Un desiderio di stabilità che si legge anche sul fronte valutario: il dollaro verso il renminbi “on shore” è praticamente piatto (-0,9%) mentre l’euro è leggermente cresciuto portando a una svalutazione del 4% circa della valuta cinese da inizio anno*. Pechino, da un lato, pilota il cambio della sua valuta con il dollaro, mantenendolo fin qui stabile, e, dall’altro, sfrutta la discesa delle altre divise per favorire l’export, soprattutto in Asia.

 

La Cina vuole porsi quale valuta di riferimento per i Paesi non allineati. Di conseguenza, l’obiettivo è mantenere una divisa forte che ne segnali la rilevanza economica. La Cina è diventata - indica la General Administration of Customs cinese - il principale partner commerciale di oltre 150 Paesi e regioni: a fronte di ciò, potere contare, senza alcun allentamento quantitativo, sull’euro forte è molto utile al Dragone. 

 

I nuovi dazi del 10-15% - in risposta al rialzo generalizzato al 20% voluto da Trump su tutto l’import dalla Cina* – sono indirizzati esclusivamente ad alcuni prodotti agricoli, per evitare, per ora, un’escalation della guerra commerciale. Questo approccio è stato ulteriormente favorito dalla decisione della Cina di non svalutare la propria moneta.

 

La partita dei dazi non è ancora realmente iniziata, e resta da vedere quali saranno gli impatti di lungo termine sulla bilancia commerciale mondiale.

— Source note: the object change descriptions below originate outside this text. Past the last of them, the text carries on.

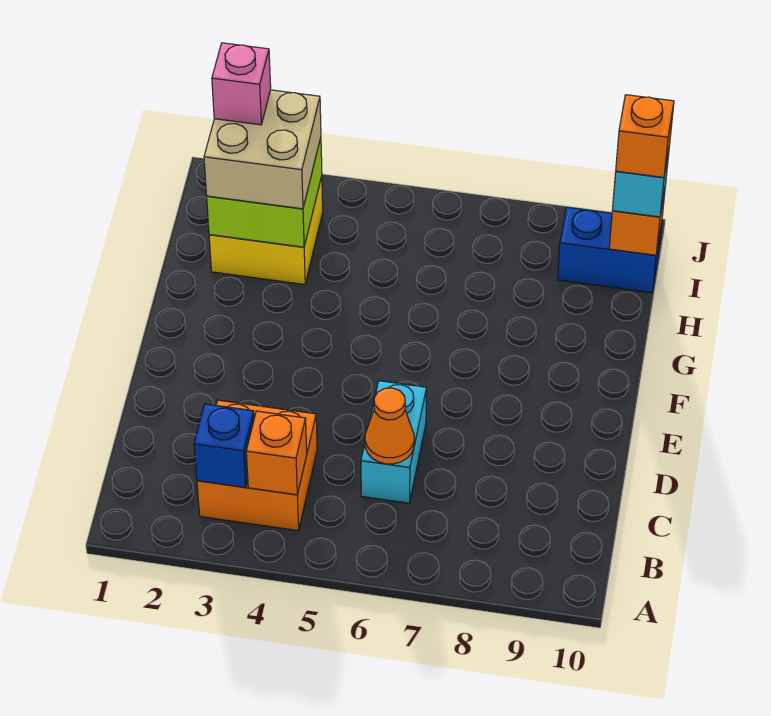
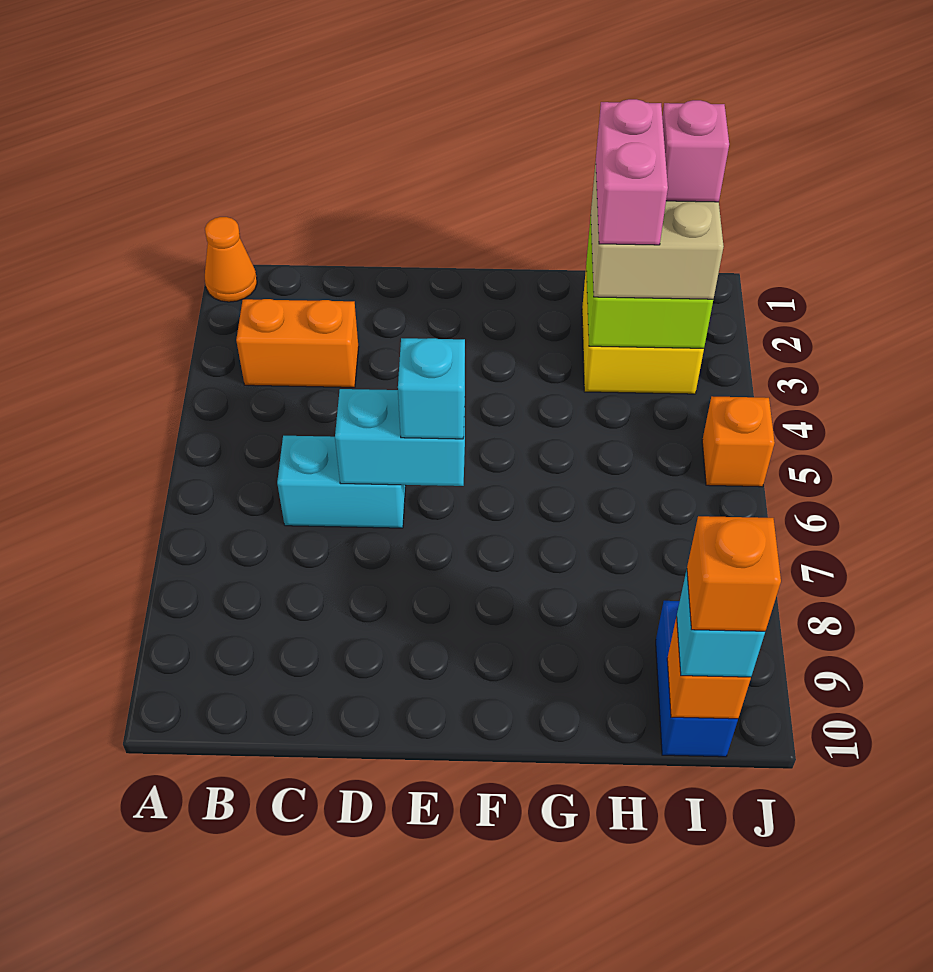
orange brick B3:C4 level 1 -> orange brick B3:C3 level 1
blue brick B3 level 2 -> none
orange brick B4 level 2 -> orange brick J5 level 1
orange cone C6 level 2 -> orange cone A1 level 1
none -> cyan brick D6:E6 level 2
none -> cyan brick E6 level 3
none -> pink brick H2:H3 level 4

In uno scenario dove le tariffe non sono uno strumento chirurgico mirato a poche industrie e paesi “nemici”, ma piuttosto una politica di ampio respiro che riguarda tutti i partner commerciali degli Stati Uniti, nel tentativo di riscrivere le regole del commercio globale, la Cina è dotata di strumenti e vantaggi competitivi che potrebbero renderla paradossalmente più resiliente. L’integrazione delle supply chain cinesi e la capacità di produrre in scala sono difficilmente riproducibili oggi in qualsiasi altro paese al mondo. Se aggiungiamo un’evidente e crescente abilità nell’innovare, non è difficile immaginare che la competitività relativa delle migliori aziende cinesi rimarrà all’avanguardia per molti anni.

 

Anche per questo pensiamo che il pessimismo sulla Cina di questi ultimi anni sia meno giustificato oggi.I problemi strutturali della Cina sono ben conosciuti e spesso anche prezzati nelle valutazioni di mercato. Lo stesso non si può invece ancora dire delle potenzialità delle sue eccellenze imprenditoriali.